Lu Lingxi frappa dans ses mains : « Exactement, c'est ça ! Monsieur Tang, tu as vraiment l'œil pour tout, rien ne vous échappe ! »

Tang Fan, habitué aux louanges constantes de Lu Lingxi, resta impassible face à ces compliments.

Pour être juste, Lu Lingxi n'était pas vraiment en train d’encenser Tang Fan ; s'il s'agissait de flatterie, il le faisait d'une manière tellement maladroite qu'on ne pouvait pas l'accuser de servilité. C'était plutôt une sincérité persistante qui poussait Lu Lingxi à exprimer sans cesse une admiration déconcertante pour Tang Fan. Après plusieurs épisodes similaires, Tang Fan avait appris à ne plus y prêter attention.

Tang Fan jeta un coup d'œil à Lu Lingxi : « Yiqing. »

Lu Lingxi répondit immédiatement : « Monsieur Tang, qu'as-tu à me dire ? »

Avec un ton calme, Tang Fan demanda : « Tu devais déjà savoir qu'on nous suivait, non ? »

Lu Lingxi, au lieu de nier, admit franchement : « Oui, bien sûr ! »

Tang Fan fronça les sourcils : « Pourquoi ne m'en as-tu pas parlé plus tôt ? »

Lu Lingxi, avec un air innocent, répondit : « Je pensais que tu le savais déjà, et que tu ne voulais tout simplement pas alerter les poursuivants ! »

Tang Fan le regarda fixement, tandis que Lu Lingxi, à la fois désarmé et désireux de plaire, ajouta : « Mais tu ne m'as pas posé de questions à ce sujet plus tôt. À l'avenir, si tu veux savoir quelque chose, je le dirai directement, d'accord ? »

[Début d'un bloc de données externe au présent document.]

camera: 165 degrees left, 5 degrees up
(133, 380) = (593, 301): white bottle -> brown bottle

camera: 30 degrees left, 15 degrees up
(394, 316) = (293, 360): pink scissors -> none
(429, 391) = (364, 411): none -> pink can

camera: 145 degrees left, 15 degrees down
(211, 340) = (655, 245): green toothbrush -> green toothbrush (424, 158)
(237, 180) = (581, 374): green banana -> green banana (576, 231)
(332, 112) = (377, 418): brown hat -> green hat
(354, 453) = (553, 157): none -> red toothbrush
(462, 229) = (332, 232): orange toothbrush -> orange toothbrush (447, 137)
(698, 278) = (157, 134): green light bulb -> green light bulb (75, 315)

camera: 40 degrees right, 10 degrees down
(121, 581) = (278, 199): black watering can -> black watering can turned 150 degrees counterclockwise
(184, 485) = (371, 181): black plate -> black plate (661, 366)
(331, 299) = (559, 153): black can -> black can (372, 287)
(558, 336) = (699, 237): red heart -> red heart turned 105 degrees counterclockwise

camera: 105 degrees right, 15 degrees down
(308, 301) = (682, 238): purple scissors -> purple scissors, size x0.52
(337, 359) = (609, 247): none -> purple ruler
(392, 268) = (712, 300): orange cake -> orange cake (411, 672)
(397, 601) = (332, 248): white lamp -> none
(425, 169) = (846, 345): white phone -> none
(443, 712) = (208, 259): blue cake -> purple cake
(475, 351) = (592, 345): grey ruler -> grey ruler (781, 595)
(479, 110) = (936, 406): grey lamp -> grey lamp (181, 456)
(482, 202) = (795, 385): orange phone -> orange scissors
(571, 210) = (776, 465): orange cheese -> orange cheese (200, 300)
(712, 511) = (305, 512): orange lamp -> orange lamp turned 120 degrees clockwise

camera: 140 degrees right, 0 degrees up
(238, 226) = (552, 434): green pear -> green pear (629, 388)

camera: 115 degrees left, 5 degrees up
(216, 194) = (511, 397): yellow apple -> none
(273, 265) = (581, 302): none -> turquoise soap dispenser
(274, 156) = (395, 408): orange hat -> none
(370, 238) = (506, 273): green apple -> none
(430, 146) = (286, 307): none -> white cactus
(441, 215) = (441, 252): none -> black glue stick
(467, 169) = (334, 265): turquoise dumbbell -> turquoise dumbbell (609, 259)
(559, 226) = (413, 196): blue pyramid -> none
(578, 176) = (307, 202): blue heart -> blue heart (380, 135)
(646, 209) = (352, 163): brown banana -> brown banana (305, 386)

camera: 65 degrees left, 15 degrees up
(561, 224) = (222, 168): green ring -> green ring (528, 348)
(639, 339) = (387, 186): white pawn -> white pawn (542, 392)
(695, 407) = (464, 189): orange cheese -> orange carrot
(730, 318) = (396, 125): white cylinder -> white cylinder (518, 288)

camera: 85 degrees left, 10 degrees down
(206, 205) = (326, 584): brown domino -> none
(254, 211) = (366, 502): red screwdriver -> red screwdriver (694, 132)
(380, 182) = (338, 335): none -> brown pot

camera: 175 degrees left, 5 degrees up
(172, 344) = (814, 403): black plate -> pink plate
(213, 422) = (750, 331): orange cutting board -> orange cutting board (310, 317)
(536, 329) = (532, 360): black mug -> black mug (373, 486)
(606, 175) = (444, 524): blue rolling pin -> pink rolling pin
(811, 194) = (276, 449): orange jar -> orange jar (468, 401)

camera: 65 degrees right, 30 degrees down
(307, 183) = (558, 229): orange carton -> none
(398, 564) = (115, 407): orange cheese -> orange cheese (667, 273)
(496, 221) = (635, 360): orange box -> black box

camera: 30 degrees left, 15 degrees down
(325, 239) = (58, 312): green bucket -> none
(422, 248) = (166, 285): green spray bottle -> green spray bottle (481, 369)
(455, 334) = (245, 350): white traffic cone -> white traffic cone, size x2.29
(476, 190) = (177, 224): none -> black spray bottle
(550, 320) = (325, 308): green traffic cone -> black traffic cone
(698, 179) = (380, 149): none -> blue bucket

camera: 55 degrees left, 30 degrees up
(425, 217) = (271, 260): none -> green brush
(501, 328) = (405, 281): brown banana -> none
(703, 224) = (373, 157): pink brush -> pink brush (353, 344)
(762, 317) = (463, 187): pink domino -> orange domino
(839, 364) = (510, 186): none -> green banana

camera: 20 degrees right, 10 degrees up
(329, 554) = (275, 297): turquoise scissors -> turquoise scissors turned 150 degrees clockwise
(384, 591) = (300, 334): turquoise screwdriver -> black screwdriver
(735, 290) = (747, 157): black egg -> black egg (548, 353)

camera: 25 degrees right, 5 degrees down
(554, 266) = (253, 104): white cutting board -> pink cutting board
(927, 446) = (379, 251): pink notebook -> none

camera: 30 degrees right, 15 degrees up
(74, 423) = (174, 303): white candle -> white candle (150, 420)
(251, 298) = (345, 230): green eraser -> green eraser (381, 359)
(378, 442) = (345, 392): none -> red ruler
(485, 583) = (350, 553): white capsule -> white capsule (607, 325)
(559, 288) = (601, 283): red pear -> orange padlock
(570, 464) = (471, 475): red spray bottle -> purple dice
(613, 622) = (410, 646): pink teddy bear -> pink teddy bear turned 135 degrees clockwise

Tang Fan resta silencieux un moment avant de demander : « Dis-moi, que sais-tu d'autre ?»

Lu Lingxi répondit : « Il y a deux groupes de personnes qui nous surveillent depuis que nous avons quitté l'auberge. Ils nous ont suivis jusque-là. »

Tang Fan haussa les sourcils : « Deux groupes ? »

Lu Lingxi hocha la tête avec assurance : « Oui, deux groupes. »

Tang Fan demanda : « Es-tu certain qu'ils ne sont pas du même groupe ? »

Lu Lingxi répondit : « Oui, je suis sûr qu'ils sont distincts. Tu sais bien que ceux qui pratiquent les arts martiaux développent des sens plus aiguisés. Je pense qu'un groupe est probablement envoyé par Chen Luan, mais quant à l'autre, je ne saurais dire. »

Tang Fan réfléchit un moment avant de demander : « Serait-ce des agents du dépôt de l'Est ? »

Lu Lingxi répondit : « C'est possible. »

Tang Fan resta pensif quelques instants avant de dire : « Rentrons d'abord. »

Qian San'er, confus, demanda : « Où ça ? »

Tang Fan dit : « Nous retournons d'abord à Wuxian, puis nous reviendrons. »

Il ne donna pas d'explication sur la raison de ce retour à Wuxian.

Cependant, lorsque Tang Fan revint à l'auberge officielle de Wuxian, on lui annonça que l'inspecteur impérial de la province, Yang Ji, était revenu, et qu'il était même venu lui rendre visite.